Three months. That’s all it takes for sensitive data to drift out of sight, slip past controls, and land where it shouldn’t. You don’t see it happen in one big catastrophe—it happens in quiet commits, rogue exports, and forgotten logs. By the time you notice, it’s already too late.
The quarterly check-in for sensitive data is not a suggestion. It’s the minimum viable discipline to prevent your systems from bleeding secrets. You can’t rely on ad-hoc sweeps or hope that your last audit will cover the cracks. Secrets change. Environments shift. Access creeps outward. A quarterly review snaps everything back to where it should be.

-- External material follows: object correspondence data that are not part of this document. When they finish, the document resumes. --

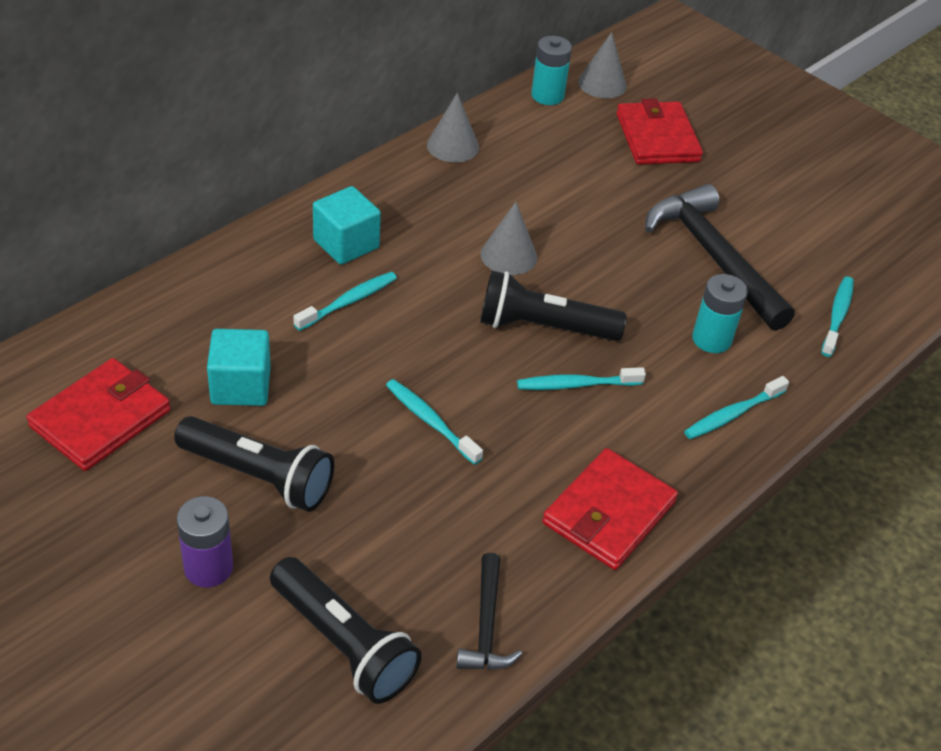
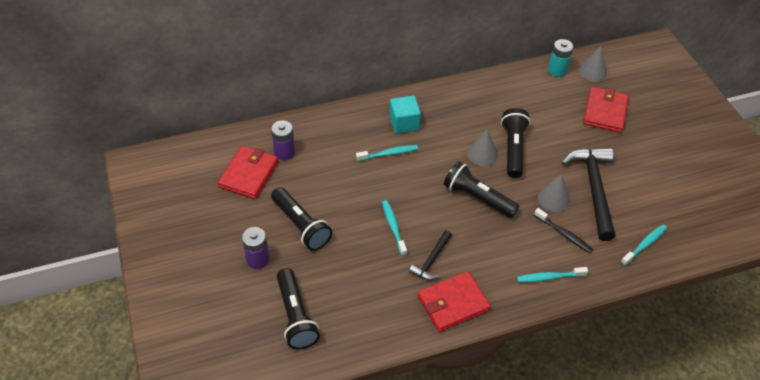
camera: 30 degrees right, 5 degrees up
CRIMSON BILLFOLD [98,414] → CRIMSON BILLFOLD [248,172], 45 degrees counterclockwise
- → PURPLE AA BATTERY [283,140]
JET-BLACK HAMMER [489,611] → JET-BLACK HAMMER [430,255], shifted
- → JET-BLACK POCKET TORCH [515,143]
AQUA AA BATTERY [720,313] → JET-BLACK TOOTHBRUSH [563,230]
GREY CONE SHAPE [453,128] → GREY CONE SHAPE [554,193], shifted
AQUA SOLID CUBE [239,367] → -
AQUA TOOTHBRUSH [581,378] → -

Start with a clear inventory. Know every place data lives: production, staging, backups, developer laptops, third-party integrations. Not just databases—watch for caches, object storage, analytics tools, and old CSVs hiding in shared drives. Once you’ve mapped the territory, you can hunt. Search directly for regulated fields—names, addresses, emails, national IDs, credit card numbers, health data. Build automated scans to detect and alert on matches.
Logs are a prime leak vector. Developers often capture sensitive fields for debugging, then forget to remove them. Quarterly checks should query logs for high-risk patterns and rotate them if necessary. If something escapes into a log file, treat it as exposed.